Editoriali

La fiducia del sud del mondo

Nel tentativo di rinnovare i legami con i partner del sud del mondo, gli occidentalissimi paesi del G7 hanno invitato al vertice di Hiroshima, in Giappone, anche leader come l’indiano Narendra Modi, il brasiliano Luiz Inácio Lula da Silva e l’indonesiano Joko Widodo.

Tre figure rappresentative di quello che un tempo era chiamato “terzo mondo” e che oggi rivendica con orgoglio la definizione di “sud globale”. Un insieme molto eterogeneo – ne fanno parte paesi molto poveri e anche alcune grandi potenze – ma unito dalla determinazione a riprendere in mano il proprio destino. I tempi dell’allineamento sistematico con Washing­ton e le ex potenze coloniali sono ormai lontani. Ognuno di questi paesi, al contrario, vuole riequilibrare le proprie alleanze con un obiettivo chiaro: la difesa dei propri interessi.

Anche se i loro governi hanno votato alle Nazioni Unite in favore della difesa dell’integrità territoriale dell’Ucraina, molti si sono rifiutati di adottare le sanzioni volute dall’occidente contro la Russia. È un’evidente mancanza di solidarietà nei confronti di un paese aggredito? O il segno di un certo opportunismo da parte di stati che sono partner dell’occidente ma comprano il petrolio russo a prezzi scontati e firmano accordi economici con Pechino?
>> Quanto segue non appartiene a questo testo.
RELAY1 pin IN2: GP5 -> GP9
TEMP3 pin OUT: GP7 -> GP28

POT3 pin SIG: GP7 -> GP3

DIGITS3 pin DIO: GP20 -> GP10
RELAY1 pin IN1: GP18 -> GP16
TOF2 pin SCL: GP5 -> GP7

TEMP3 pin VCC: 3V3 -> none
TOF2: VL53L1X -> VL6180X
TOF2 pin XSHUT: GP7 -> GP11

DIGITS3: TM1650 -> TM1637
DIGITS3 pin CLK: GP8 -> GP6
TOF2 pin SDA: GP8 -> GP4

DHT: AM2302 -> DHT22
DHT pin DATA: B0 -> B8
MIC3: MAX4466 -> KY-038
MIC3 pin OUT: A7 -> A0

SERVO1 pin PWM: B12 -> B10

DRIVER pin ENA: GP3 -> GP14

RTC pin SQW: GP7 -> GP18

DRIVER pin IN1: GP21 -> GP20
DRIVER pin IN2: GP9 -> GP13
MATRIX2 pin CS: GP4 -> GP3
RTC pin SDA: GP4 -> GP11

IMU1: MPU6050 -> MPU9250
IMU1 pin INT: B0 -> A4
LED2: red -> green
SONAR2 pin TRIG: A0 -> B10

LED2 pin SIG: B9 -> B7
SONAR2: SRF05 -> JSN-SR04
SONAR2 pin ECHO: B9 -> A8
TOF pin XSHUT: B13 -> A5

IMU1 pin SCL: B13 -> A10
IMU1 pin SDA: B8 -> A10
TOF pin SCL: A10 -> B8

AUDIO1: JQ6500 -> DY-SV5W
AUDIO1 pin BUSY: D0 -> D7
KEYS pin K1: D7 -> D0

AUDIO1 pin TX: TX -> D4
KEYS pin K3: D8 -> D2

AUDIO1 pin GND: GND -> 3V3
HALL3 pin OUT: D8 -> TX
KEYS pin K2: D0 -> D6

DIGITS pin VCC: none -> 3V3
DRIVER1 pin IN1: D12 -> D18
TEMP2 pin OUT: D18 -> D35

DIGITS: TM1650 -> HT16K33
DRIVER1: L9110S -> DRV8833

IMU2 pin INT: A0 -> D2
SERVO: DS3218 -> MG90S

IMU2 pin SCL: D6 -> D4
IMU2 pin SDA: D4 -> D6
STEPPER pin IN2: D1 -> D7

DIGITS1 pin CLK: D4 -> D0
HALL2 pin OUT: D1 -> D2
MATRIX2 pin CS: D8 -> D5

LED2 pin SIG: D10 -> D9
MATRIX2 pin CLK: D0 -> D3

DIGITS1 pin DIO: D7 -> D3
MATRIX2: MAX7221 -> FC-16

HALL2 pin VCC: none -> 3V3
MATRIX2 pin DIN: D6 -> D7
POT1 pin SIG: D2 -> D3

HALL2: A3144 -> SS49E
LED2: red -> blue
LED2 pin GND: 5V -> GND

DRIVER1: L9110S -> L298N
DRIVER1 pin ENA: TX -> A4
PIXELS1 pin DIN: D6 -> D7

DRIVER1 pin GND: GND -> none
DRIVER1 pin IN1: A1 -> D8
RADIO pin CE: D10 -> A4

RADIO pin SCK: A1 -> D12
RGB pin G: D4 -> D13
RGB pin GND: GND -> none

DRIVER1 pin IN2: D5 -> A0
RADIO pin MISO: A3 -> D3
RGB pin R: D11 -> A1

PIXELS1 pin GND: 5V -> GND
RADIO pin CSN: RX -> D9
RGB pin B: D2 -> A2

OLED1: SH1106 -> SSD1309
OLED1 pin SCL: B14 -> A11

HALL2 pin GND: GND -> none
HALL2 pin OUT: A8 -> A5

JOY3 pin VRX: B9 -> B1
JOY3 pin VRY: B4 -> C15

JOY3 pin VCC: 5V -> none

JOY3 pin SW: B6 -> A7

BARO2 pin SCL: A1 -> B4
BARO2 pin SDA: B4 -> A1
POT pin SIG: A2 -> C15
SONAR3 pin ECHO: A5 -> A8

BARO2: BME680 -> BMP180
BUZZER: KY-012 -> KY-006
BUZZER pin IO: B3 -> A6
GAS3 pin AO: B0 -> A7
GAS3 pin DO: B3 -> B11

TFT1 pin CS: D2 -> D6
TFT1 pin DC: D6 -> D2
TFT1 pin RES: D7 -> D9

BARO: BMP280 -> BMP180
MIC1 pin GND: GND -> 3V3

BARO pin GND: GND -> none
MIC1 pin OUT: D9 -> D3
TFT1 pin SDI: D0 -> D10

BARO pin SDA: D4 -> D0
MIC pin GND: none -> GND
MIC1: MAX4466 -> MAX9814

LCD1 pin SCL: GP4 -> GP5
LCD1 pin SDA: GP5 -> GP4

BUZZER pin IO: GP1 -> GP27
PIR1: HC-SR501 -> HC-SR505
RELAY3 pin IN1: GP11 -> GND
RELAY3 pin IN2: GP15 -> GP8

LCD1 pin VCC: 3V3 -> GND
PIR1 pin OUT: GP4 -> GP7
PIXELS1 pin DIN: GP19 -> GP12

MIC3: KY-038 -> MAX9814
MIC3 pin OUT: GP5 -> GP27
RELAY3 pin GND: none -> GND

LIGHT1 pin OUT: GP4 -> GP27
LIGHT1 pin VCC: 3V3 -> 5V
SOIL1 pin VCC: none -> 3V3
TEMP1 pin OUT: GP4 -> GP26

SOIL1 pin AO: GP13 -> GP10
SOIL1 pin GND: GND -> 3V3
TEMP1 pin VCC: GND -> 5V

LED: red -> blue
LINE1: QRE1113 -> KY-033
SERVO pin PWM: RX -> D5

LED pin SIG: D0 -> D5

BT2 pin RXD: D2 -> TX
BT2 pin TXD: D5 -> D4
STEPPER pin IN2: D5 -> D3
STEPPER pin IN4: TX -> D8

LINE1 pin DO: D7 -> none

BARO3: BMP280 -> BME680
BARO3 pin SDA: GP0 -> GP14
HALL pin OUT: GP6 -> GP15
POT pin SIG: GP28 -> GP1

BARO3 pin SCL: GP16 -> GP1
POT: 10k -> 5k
L’Ucraina è stata una cartina di tornasole. Prima di tutto per l’occidente, che ha capito fino a che punto i paesi del sud si siano allontanati dalla sua linea. Ma anche per le nazioni emergenti, contrarie ad accettare che questa “guerra tra europei” monopolizzi l’attenzione internazionale a scapito di altri conflitti sanguinosi ma più lontani da Washington e Bruxelles.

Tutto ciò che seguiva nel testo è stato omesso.